AVAILABLE DATA Start Marker

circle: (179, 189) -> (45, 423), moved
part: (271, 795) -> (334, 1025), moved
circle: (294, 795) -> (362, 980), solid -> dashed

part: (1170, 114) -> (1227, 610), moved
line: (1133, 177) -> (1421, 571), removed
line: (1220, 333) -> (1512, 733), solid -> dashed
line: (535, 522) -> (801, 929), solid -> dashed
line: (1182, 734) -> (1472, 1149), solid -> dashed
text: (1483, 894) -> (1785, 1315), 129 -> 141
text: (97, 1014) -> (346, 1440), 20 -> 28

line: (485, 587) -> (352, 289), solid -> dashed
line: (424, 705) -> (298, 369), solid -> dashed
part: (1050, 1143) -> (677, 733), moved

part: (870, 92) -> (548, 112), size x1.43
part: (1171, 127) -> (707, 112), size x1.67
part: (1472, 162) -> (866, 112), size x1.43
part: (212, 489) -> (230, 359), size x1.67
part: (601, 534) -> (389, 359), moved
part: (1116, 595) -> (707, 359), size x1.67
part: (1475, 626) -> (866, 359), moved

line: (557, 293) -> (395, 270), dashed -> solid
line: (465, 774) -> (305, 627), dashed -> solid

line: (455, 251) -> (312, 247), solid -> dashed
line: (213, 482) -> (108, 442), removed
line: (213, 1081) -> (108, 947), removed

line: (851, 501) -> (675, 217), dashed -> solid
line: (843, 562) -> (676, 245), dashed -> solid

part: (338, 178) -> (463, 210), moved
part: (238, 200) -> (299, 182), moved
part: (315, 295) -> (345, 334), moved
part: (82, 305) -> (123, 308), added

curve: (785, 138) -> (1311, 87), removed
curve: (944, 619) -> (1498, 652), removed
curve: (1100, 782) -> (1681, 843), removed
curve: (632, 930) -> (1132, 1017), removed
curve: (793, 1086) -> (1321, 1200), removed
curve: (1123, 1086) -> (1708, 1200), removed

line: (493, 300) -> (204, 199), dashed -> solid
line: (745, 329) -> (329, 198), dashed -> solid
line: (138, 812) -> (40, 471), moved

AVAILABLE DATA End Marker

> PROBLEM REQUIREMENTS:
Take the entries above and return only the lines from the one with "line: (1220, 333)" to the one with "part: (1116, 595) -> (707, 359), size x1.67", both included, unchanged.

> RESULT OF THE TASK:
line: (1220, 333) -> (1512, 733), solid -> dashed
line: (535, 522) -> (801, 929), solid -> dashed
line: (1182, 734) -> (1472, 1149), solid -> dashed
text: (1483, 894) -> (1785, 1315), 129 -> 141
text: (97, 1014) -> (346, 1440), 20 -> 28

line: (485, 587) -> (352, 289), solid -> dashed
line: (424, 705) -> (298, 369), solid -> dashed
part: (1050, 1143) -> (677, 733), moved

part: (870, 92) -> (548, 112), size x1.43
part: (1171, 127) -> (707, 112), size x1.67
part: (1472, 162) -> (866, 112), size x1.43
part: (212, 489) -> (230, 359), size x1.67
part: (601, 534) -> (389, 359), moved
part: (1116, 595) -> (707, 359), size x1.67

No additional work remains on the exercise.